The standard deviation L2, is proportional to the free parameter describing the dispersion in the equation for the gaussian distribution, the mean absolute deviation (L1) is proportional to the free parameter describing the spread in a Laplacian distribution, and the maximum absolute deviation is equal to the range of the uniform distribution (from mean to maximum or minimum value).

Also, if you minimize L2 in a curve fitting problem, you get an unbiased estimate if the noise in your data is gaussian distributed, if you minimize L1 you get an unbiased estimate if the noise is Laplacian, and if you minimize Linf you get an unbiased estimate if the noise is uniform, while if you use the “wrong” norm for the noise, you’ll probably get bad estimates.

I’m guessing that it has to do with maximum likelihood estimation of their parameters (assuming that the uniform distribution is on [0, heta]). The dispersion parameter of the normal distribution is \sigma^2, and the maximum likelihood estimator is the mead squared deviation. The dispersion parameter of the Laplace distribution is denoted as b, and its maximum likelihood estimator is the mean absolute deviation. The dispersion parameter of the uniform is heta, and its maximum likelihood estimator is proportional to the maximum observation.

It’s a nice way of looking at things, but it doesn’t really tell you how to assign measures of dispersion to other distributions. There is a general notion of a dispersion parameter for exponential families, but that still doesn’t cover something like a Pareto or a Cauchy.

On preview: Beaten like a dead horse. Oh well.

Chronos: I’ve been looking for the result that I mentioned, but I can’t find anything. It may be that it’s specific to exponential families, or that I’m just making it up, but I’ll keep digging.

I appreciated seeing your description anyway - it’s nice to see things expressed in slightly different ways. Leads to more robust understanding…

For a linear model where the errors have zero mean, equal variances and no correlation, the least squares estimate is the best linear unbiased estimator by the Gauss-Markov theorem.

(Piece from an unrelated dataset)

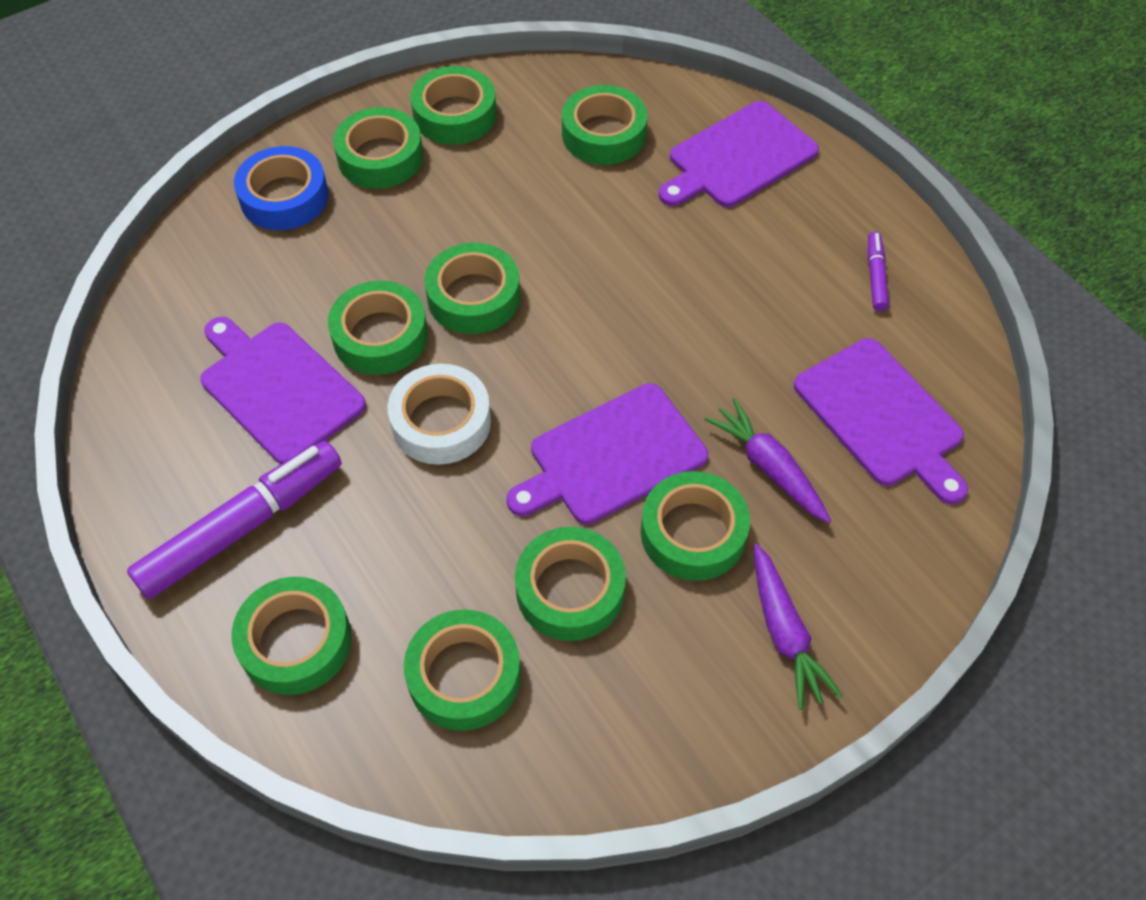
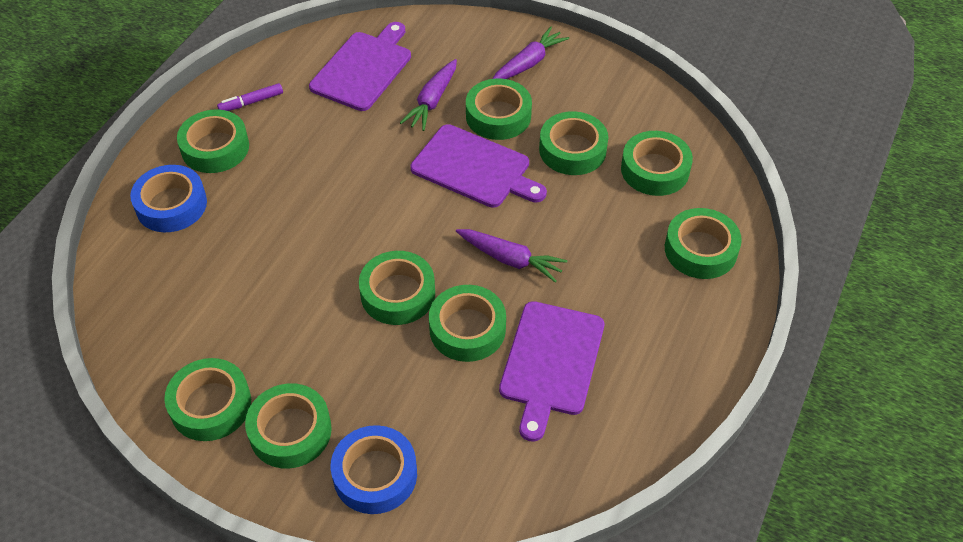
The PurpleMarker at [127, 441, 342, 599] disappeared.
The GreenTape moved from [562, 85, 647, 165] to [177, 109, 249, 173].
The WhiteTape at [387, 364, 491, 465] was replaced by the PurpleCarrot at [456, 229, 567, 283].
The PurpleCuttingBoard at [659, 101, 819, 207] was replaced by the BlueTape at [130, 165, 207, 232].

Note that a linear model is linear in the parameters, not the variables. Anything of the form g(y) = \beta_0 + \beta_1f_1(x) + \beta_2f_2(x) + … + \beta_kf_k(x) is linear as long as the functions g, f_1, f_2, …, f_k are known.

Edit: Also, a variant of least squares is BLUE when the covariance matrix of the errors is known (or known up to a constant) but not diagonal.

You’re right - I was oversimplifying. The fact that L2 estimate gives good results (by its own standard) for a wide range of noise types is another reason why L2 is so useful.

This proportionality argument has no substance, though; for Gaussian distributions, the the L1 deviation is also proportional to the dispersion parameter, as the L1 deviation is proportional to the L2 deviation [as sqrt(2/π)σ], and so on for the rest of it. Indeed, tautologically, any measure of dispersion will be proportional to any dispersion parameter in any distribution where it is well-defined, where “measure of dispersion” and “dispersion parameter” are both understood to be things which scale in the natural way as the distribution is stretched wider or thinner (and the family of distributions being considered only varies in this way).

The maximum likelihood estimation argument is more compelling.

Yep. I should have said what ultrafilter said in post 33.